What made you go into construction?
I became an apprentice carpenter in 1976 before returning to technical college 11 years later to gain further qualifications. I had a habit of always questioning ‘why?’ and searching for a better way, so I decided to become a surveyor.
Even as a chartered surveyor, I was frustrated by current regulations in place, so I took on the role of director at the CIOB to influence industry standards. I grew close to Mace after being appointed as a director of construction best practice and was on the board of Rethinking Construction and Constructing Excellence. After several years, I moved from ‘preaching’ best practice to actually delivering it at Mace.
What was the best advice you were given?
As a leader your role is to shield, promote and nurture your team to help develop them into future leaders.
Which project that you worked on are you most proud of?
“Having a clear understanding of both business goals and your own personal goals is what provides direction. Be fair, foster true and lasting relationships, and have fun while you’re doing it.”
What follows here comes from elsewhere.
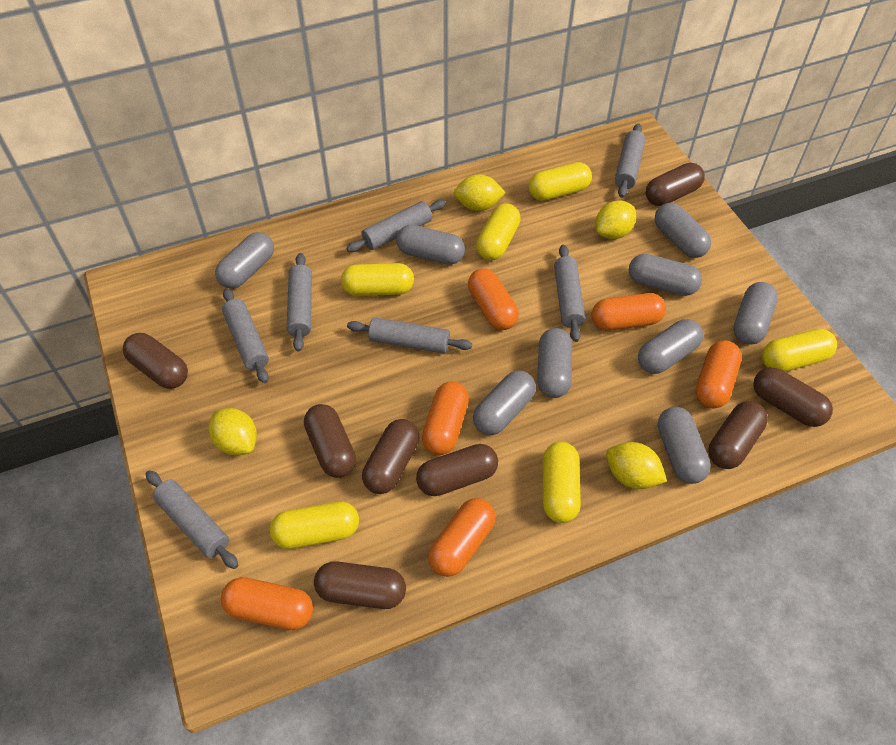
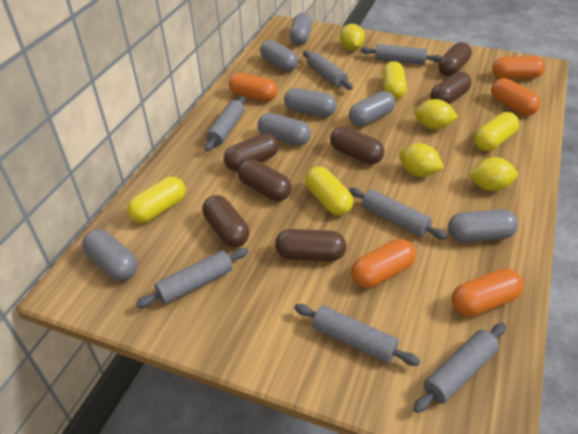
brown capsule: 8 -> 7
grey capsule: 9 -> 7
orange capsule: 6 -> 5
yellow capsule: 6 -> 4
The business school is definitely my greatest achievement and the legacy I want to leave behind at Mace. It is a real honour to have helped people in the supply chain develop and see them achieve professional recognition – even taking on new roles as leaders in their business.
I’m also very proud to have developed and created the Mace Master Bid List System, built to provide a data-driven solution to support project lead procurement.
Who do you most admire in the industry, past or present?
The late Mace founder, Ian Wylie. I first met him when I was with the CIOB and he chaired the Construction Manager of the Year judging panel. He always showed interest in everyone irrespective of grade and was a great supporter of the business school.
What advice would you give to someone starting in construction?
Having a clear understanding of both business goals and your own personal goals is what provides direction. Be fair, foster true and lasting relationships, and have fun while you’re doing it. These are values I learned from Ian Wylie.
What has changed the most about construction since you’ve been working in it?
The industry is almost unrecognisable compared to when I first joined. Having paved the way for change in the industry, I was often looking forward. But it’s not until you look back, that you actually see the great strides that have been made on safety, wellbeing, sustainability and more recently diversity.
Do you have a motto that applies to your work and, if so, what is it?
‘Even as a teacher, I’m still a student; that way, I always have something new to learn.’ A growth mindset is the most important skill anyone can have. Openness to admit that you don’t know something and willingness to learn create the greatest opportunities.